Friday, April 3, 2009

Rain, rain, go away...

You may have seen on the news or indeed read on my other blog, Double Elephant, that the Coffs Coast Region has been declared an emergency zone by the New South Wales state government owing to the enormous quantities of water that poured out of the sky on Tuesday/Wednesday of this week. Well, it hasn't stopped raining yet and apparently we're due for more deluges of monsoon-type rains this weekend and particularly heavy rain next Monday. Hoorah! I hadn't appreciated quite why the city centre flooded as badly as it did (I seem to have driven through the area about 15 minutes ahead of the flood waters!), but the backing-up of the storm drains and creeks around the area coincided with a high King tide (King tides are equinox tides), so that water flowing out to sea was met by extra high tides flowing in towards the city and the outlying regions, hence the floods.

Gurdial standing on the plank across the crater

Anyway, so far so good, until Jake (the headmaster who recently built a house near to our block) sent us some photos yesterday. King tides aren't to blame, instead the valley is a huge water catchment area and as it came down off the hillsides it slammed straight into an inadequate culvert under the main access route up to our blocks... and washed the road away, leaving a crater impassible by vehicle and only just navigable over a single plank on foot. Jake's family couldn't get back to their house after work and school and have had to decamp to his mother-in-law's house (with five kids!) for the duration. Adam, who built his house right next to our boundary was lucky that he was at work while his wife was at home, so they were able to park their cars on either side of the gulf and have been ferrying children/food/adults back and forth between work, school and the shops via the rickety plank! Gurdial, whose blueberry farm is two blocks away from ours, on the other side of Adam's house, hasn't been able to get up there. We finally got all our boxed up goods into our new shed last Thursday and haven't been up there since so we have no idea if the rain water was able to drain away from the concrete foundations or whether our carefully stacked boxes (which were on pallets, luckily) have escaped the flood waters or not...

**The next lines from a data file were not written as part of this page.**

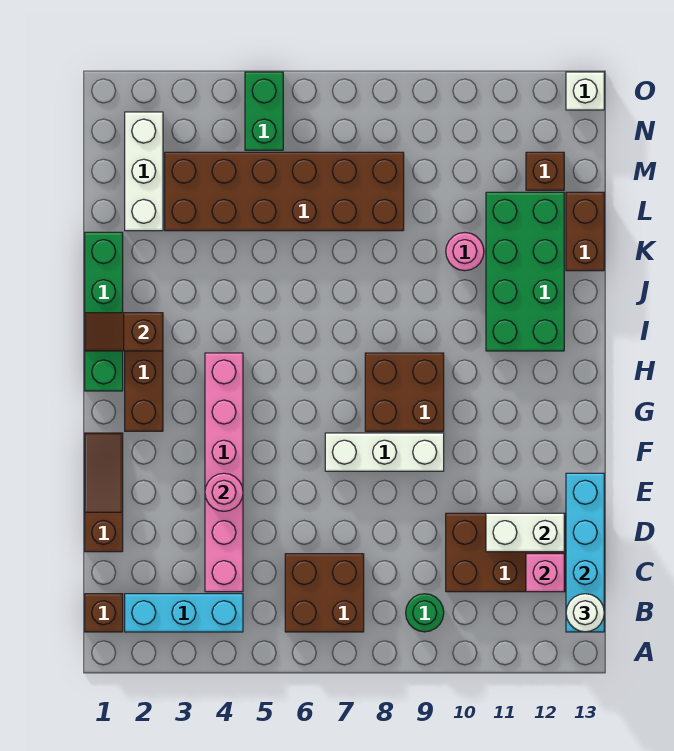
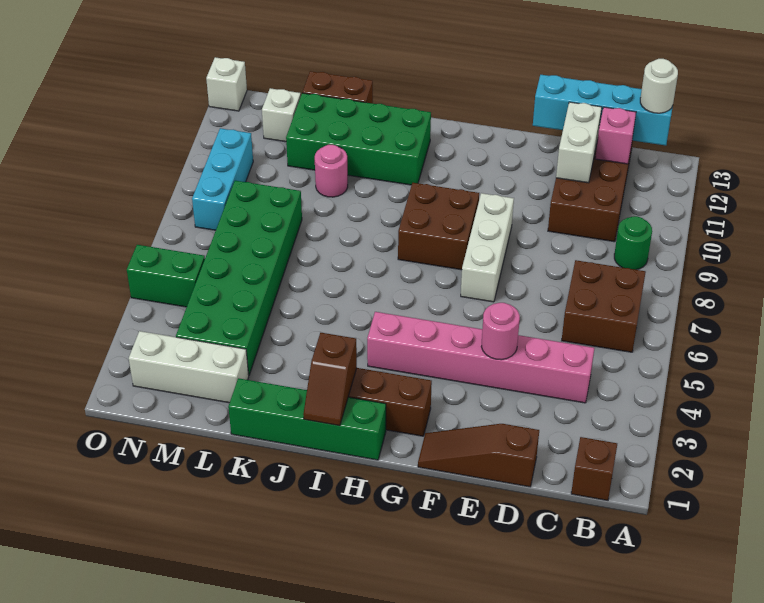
cyan brick B2:B4 level 1 -> cyan brick N8:N10 level 1
brown brick L3:M8 level 1 -> green brick L3:M8 level 1
brown brick M12 level 1 -> white brick M12 level 1

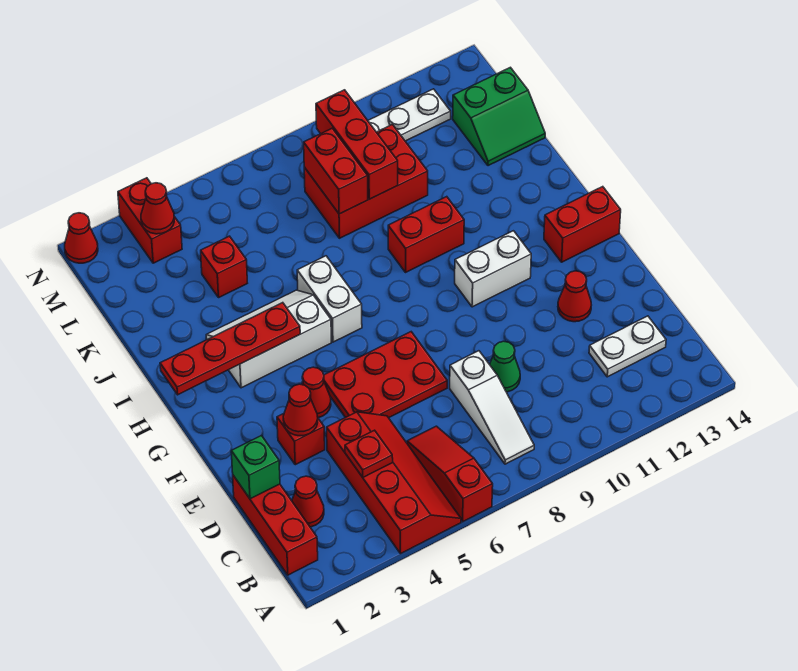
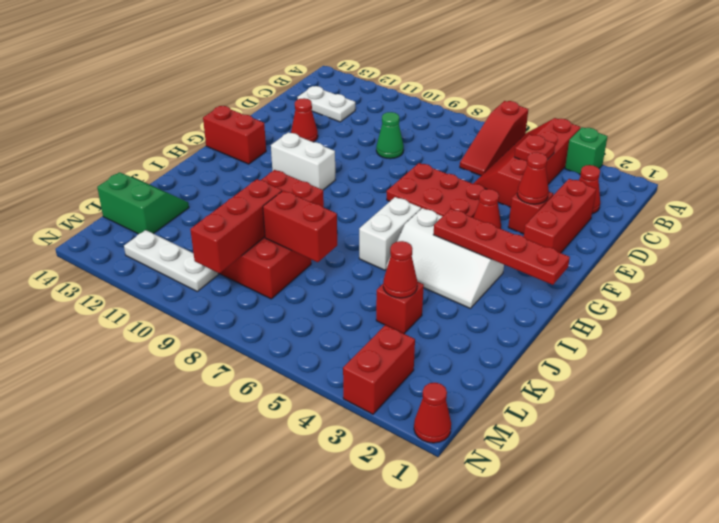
red brick B1:D1 level 1 -> red brick D2:F2 level 1
white slope B8:D8 level 1 top D -> none
green brick D1 level 2 -> green brick A3 level 1
red brick K8:L8 level 2 -> red brick K7:K8 level 2
red cone M3 level 2 -> red cone K4 level 2

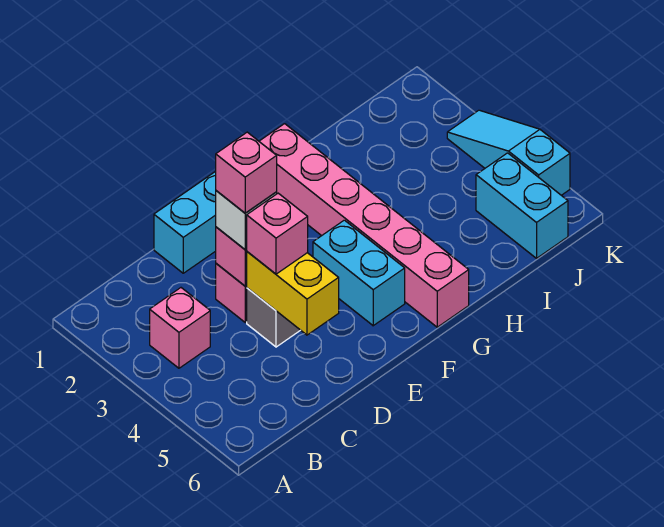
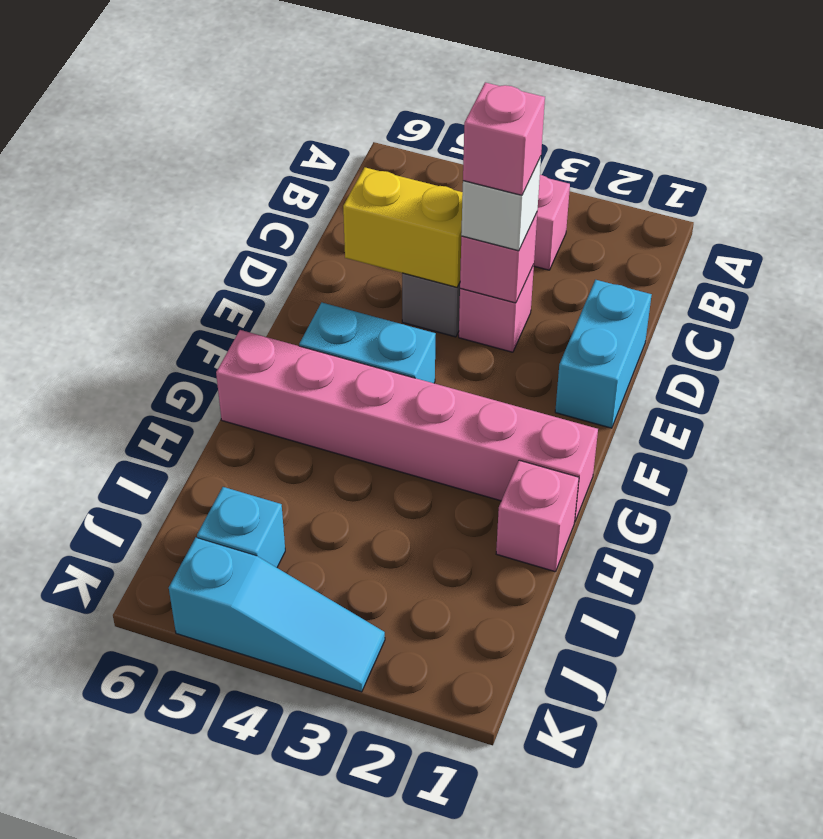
pink brick D4 level 3 -> pink brick H1 level 1
cyan brick J5:J6 level 1 -> cyan brick J5 level 1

Gurdial's brothers standing on the plank. You can see the 3 large concrete culverts from which the road surface was washed away

Thanks to Jake sending us the photos we were able to go up to the crater this evening for a meeting to discuss what happens next, although they were all still arguing when we had to leave to collect our daughter from after school care, so I don't know the outcome. But the options are to spend $2,500 - $3,000 on a more-or-less well done 'bodge job' which would see large rocks placed down the sides of the re-positioned drains and topped off with water-repellent clay soils covered in gravel, or to invest more like $10,000 on doing the job properly which will include digging out a drain in order to divert the water flow while proper concrete pads are put in for the culvert and retaining walls built before a contoured slipway is incorporated into the road profile above... Clearly the latter idea is sensible, but apart from the time it might take to do and the fact that no work would be able to start on either option until the water flow has considerably reduced, there is of course the question of cost. It's likely that the bulk of the costs would be shared between Gurdial, Jake and us, and I have to say that we hadn't planned to spend a big lump of money on the road right now.

It's quite a large gap!

I do think that all the Buddhist reading I've been doing recently has had some effects. I am making a conscious effort to examine how I'm feeling, to recognise the signs of becoming stressed and to calm down, to relax more, to forgive myself more, to be more realistic, to encourage myself to exercise and to quell the nagging, critical inner voice. It's not that I'm embracing Buddhism so much as that I'm acknowledging the sense in what I'm reading and trying to apply it to my situation in a practical way.

1 comment:

  1. At the risk of being predictably boring and safe - spend the money to get it done right now, however much it hurts. You will inevitably spend more in the long run by choosing the string and sellotape approach. It's not as if you don't intend staying there for a good long time.